Mrs Crawley had walked from Hogglestock to Silverbridge on the occasion of her visit to Mr Walker, the attorney, and had been kindly sent back by that gentleman in his wife's little open carriage. The tidings which she brought home with her to her husband were very grievous. The magistrates would sit on the next Thursday--it was then Friday--and Mr Crawley had better appear before them to answer the charge made by Mr Soames. He would be served with a summons, which he would obey of his own accord. There had been many points very closely discussed between Walker and Mrs Crawley, as to which there had been great difficulty in the choice of words which should be tender enough to convey to her the very facts as they stood. Would Mr Crawley come, or must a policeman be sent to fetch him? The magistrate had already issued a warrant for his apprehension. Such in truth was the fact, but they had agreed with Mr Walker, that as there was no reasonable ground for anticipating any attempt at escape on the part of the reverend gentleman, the lawyer might use what gentle means he could for ensuring the clergyman's attendance. Could Mrs Crawley undertake to say that he would appear? Mrs Crawley did undertake either that her husband should appear on the Thursday, or else that she would send over in the early part of the week and declare her inability to ensure his appearance. In that case it was understood the policeman must come. Then Mr Walker had suggested that Mr Crawley had better employ a lawyer. Upon this Mrs Crawley had looked beseechingly up into Mr Walker's face, and had asked him to undertake the duty. He was of course obliged to explain that he was already employed on the other side. Mr Soames had secured his services, and though he was willing to do all in his power to mitigate the sufferings of the family, he could not abandon the duty he had undertaken. He named another attorney, however, and then sent the poor woman home in his wife's carriage. 'I fear that unfortunate man is guilty. I fear he is,'

Mr Walker had said to his wife within ten minutes of the departure of the visitor.

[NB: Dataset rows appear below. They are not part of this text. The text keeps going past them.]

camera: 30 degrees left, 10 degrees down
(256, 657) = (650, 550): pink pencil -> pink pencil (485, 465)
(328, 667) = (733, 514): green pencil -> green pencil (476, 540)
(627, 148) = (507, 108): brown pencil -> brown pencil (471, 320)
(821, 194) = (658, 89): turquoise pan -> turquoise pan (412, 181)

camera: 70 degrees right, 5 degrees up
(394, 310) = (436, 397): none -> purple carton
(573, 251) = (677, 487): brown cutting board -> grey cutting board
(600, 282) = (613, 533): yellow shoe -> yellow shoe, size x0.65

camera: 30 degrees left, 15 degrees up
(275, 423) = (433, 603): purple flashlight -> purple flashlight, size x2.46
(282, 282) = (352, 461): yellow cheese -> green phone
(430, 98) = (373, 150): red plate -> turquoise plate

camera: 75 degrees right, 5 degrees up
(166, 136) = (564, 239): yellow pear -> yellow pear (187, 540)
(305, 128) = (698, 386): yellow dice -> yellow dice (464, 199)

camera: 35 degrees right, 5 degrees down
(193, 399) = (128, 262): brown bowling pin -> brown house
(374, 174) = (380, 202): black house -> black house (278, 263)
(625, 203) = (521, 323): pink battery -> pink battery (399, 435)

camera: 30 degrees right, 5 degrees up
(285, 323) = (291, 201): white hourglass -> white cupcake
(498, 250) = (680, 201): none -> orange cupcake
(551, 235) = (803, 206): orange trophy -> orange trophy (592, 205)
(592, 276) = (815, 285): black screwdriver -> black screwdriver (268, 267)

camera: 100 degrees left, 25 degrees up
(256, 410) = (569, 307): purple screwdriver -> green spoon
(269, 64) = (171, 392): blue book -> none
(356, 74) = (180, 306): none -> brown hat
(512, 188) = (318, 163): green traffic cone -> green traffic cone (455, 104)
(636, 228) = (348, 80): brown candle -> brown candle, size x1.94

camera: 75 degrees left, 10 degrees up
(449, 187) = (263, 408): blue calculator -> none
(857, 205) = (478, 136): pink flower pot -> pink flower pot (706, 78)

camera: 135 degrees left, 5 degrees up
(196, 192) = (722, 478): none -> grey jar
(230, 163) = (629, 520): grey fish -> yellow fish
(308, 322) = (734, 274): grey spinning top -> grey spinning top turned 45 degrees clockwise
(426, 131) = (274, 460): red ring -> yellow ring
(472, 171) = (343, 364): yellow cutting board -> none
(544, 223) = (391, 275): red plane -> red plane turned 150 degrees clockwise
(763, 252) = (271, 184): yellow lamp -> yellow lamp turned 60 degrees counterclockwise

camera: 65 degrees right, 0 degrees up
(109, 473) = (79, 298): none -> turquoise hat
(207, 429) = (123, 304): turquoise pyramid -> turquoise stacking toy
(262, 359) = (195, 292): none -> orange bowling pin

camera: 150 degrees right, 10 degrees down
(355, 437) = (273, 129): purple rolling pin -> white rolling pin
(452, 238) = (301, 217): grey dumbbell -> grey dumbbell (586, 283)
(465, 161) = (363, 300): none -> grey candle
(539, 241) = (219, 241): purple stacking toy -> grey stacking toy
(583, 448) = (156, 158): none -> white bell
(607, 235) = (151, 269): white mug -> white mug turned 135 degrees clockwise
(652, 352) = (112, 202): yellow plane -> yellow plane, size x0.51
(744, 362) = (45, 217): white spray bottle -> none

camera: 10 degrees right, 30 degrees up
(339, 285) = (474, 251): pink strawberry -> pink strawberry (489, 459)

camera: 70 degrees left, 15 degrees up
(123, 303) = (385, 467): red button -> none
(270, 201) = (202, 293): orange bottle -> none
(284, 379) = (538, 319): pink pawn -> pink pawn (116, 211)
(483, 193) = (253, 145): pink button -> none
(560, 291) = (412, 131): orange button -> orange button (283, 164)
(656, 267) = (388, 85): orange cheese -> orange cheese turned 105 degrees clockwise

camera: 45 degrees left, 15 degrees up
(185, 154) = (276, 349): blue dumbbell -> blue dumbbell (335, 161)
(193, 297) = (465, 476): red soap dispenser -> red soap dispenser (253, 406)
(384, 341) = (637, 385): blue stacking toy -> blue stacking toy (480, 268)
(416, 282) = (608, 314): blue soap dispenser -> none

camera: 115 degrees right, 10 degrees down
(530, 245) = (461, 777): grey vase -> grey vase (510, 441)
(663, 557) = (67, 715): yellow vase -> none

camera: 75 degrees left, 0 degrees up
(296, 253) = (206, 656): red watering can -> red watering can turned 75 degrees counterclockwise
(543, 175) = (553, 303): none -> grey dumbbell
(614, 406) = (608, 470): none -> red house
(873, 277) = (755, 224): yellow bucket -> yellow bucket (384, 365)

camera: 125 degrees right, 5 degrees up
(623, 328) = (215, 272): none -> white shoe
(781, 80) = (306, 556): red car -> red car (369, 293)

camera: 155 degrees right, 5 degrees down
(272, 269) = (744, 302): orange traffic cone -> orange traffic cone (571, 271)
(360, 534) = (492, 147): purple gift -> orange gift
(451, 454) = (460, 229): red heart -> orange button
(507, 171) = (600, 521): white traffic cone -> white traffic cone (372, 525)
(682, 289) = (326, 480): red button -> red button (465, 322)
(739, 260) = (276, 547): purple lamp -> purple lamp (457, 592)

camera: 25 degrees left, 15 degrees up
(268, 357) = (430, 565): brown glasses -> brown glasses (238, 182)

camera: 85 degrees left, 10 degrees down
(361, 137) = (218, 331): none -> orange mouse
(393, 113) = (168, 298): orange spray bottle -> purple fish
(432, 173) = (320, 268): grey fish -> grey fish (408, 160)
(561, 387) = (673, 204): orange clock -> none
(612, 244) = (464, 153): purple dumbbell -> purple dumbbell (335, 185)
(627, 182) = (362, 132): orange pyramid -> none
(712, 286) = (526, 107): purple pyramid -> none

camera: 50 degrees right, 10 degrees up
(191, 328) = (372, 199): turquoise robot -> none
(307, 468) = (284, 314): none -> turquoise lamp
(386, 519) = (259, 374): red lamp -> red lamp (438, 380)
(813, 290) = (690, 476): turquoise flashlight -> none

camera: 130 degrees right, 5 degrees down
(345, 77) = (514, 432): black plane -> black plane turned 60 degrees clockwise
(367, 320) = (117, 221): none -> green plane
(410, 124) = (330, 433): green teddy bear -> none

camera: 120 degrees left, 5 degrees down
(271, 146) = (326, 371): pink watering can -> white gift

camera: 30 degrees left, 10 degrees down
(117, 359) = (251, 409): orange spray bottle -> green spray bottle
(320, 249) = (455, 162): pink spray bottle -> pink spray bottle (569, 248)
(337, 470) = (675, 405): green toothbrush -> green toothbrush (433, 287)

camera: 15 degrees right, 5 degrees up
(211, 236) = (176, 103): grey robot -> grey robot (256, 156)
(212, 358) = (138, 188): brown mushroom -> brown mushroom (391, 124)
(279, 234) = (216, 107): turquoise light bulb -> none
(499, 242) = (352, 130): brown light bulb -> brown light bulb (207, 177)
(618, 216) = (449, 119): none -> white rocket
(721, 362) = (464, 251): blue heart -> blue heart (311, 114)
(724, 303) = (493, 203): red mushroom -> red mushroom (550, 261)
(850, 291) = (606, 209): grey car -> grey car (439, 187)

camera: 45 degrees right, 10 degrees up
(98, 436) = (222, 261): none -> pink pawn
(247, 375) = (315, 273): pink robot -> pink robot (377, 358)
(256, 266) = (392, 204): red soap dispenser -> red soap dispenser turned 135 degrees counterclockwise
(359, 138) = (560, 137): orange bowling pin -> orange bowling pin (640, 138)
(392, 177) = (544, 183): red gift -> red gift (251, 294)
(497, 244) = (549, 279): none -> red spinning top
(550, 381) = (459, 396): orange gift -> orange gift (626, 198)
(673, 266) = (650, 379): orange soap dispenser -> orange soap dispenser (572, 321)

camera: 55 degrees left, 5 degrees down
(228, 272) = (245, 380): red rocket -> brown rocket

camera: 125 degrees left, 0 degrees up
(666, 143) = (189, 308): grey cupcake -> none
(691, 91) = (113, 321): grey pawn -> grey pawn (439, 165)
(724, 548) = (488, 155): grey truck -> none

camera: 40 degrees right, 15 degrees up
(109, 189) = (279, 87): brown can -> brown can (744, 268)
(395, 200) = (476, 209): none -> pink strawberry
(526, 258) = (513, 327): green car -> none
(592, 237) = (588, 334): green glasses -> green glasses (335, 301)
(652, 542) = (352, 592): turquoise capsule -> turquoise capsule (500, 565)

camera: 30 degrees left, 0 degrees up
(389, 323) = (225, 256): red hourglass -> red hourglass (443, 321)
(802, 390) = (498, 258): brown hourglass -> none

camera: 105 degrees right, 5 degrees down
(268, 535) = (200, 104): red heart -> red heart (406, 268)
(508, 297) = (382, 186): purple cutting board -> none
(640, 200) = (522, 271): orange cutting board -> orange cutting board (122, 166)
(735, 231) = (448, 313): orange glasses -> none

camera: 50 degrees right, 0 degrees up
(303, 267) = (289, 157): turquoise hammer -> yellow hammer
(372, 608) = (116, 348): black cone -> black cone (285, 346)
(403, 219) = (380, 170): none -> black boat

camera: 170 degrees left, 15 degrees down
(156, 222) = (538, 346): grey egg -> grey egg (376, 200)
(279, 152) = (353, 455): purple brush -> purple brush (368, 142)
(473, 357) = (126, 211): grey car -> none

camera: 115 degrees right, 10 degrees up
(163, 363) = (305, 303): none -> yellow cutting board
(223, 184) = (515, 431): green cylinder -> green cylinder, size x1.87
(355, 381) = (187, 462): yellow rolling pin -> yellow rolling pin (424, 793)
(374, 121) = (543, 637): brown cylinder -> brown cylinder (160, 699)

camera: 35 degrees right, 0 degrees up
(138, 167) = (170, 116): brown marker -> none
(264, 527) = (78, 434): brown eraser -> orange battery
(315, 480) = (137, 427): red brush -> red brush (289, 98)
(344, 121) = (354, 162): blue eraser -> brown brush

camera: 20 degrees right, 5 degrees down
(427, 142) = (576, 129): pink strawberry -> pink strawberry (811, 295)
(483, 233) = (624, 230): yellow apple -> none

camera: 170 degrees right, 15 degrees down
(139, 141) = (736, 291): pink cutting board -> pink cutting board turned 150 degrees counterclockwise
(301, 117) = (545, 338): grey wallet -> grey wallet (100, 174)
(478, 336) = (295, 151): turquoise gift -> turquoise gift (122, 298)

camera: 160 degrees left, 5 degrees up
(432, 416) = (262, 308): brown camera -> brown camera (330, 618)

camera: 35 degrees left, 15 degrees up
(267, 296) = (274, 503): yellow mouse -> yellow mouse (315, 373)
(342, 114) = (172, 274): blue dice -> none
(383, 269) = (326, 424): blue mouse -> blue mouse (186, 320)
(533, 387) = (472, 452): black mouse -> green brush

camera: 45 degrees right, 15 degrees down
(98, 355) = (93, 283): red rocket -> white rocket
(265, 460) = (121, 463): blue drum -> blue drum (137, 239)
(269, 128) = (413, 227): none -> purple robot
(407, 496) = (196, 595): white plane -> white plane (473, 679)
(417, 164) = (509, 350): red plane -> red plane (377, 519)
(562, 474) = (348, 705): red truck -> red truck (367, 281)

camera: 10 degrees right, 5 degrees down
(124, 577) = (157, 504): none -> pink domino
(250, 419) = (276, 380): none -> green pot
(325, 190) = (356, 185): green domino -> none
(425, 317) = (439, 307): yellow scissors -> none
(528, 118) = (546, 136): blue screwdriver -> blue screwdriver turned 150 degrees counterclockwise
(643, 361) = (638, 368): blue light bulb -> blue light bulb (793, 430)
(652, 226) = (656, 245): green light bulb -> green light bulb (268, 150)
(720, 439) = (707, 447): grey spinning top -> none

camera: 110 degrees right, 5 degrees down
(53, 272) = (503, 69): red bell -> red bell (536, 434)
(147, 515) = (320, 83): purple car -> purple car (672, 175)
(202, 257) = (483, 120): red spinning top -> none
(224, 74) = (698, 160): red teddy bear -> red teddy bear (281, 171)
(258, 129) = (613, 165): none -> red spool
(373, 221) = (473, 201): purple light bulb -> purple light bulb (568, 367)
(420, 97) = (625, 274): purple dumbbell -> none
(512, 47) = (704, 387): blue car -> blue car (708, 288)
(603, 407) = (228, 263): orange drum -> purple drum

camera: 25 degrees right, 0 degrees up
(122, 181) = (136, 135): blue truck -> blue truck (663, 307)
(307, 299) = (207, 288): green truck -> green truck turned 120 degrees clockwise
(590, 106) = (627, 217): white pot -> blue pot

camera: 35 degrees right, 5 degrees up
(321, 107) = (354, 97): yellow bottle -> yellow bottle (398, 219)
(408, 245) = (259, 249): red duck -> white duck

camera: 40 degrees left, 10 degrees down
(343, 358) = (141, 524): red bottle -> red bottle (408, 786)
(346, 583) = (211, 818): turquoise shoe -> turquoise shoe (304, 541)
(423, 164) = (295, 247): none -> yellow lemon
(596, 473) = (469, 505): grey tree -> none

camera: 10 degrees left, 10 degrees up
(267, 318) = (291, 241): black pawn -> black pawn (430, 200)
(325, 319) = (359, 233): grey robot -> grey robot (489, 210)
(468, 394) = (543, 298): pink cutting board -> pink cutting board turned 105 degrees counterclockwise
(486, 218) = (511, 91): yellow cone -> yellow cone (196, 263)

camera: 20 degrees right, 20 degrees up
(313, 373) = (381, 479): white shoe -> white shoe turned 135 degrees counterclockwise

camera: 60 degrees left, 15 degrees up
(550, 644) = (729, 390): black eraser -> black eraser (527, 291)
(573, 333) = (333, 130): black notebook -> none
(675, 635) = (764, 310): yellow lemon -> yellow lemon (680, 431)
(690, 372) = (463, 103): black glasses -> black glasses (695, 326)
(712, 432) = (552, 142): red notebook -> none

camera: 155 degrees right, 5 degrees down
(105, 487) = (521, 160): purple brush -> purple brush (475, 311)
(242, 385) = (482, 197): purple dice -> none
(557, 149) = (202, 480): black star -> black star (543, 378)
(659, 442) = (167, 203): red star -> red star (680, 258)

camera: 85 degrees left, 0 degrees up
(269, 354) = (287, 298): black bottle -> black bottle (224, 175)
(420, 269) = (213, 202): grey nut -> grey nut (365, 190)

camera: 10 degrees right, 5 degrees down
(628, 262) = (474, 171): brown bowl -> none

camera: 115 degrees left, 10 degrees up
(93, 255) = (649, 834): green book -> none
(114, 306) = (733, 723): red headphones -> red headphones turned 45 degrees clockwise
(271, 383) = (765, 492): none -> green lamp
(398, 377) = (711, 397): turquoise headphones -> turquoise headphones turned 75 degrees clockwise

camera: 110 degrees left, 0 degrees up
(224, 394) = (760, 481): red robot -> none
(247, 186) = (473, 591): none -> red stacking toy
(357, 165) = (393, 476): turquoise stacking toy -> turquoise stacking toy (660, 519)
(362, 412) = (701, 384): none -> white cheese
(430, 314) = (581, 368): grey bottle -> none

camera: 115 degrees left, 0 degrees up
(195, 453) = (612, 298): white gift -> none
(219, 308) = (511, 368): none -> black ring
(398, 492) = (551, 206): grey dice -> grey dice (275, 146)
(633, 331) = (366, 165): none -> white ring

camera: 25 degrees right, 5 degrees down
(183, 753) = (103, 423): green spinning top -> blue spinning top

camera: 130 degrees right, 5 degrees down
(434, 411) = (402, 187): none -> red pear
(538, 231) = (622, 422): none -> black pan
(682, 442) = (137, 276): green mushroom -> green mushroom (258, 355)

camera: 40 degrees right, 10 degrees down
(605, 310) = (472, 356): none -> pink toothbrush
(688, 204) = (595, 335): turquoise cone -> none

Mrs Crawley would not allow herself to be driven up to the garden gate before her own house, but had left the carriage some three hundred yards off down the road and from thence she walked home. It was now quite dark. It was nearly six in the evening on a wet December night, and although cloaks and shawls had been supplied to her, she was wet and cold when she reached her home. But at such a moment, anxious as she was to prevent the additional evil which would come to them from illness to herself she could not pass through to her room till she had spoken to her husband. He was sitting in the one sitting-room on the left side of the passage as the house was entered, and with him was their daughter Jane, a girl now nearly sixteen years of age. There was no light in the room, and hardly more than a spark of fire showed in the grate. The father was sitting on one side of the hearth, in an old arm-chair, and there he had sat for the last hour without speaking. His daughter had been in and out of the room, and had endeavoured to gain his attention now and again by a word, but he had never answered her, and had not even noticed her presence. At the moment when Mrs Crawley's step was heard upon the gravel which led to the door, Jane was kneeling before the fire with a hand upon her father's arm. She had tried to get her hand into his, but he had either been aware of the attempt, or rejected it.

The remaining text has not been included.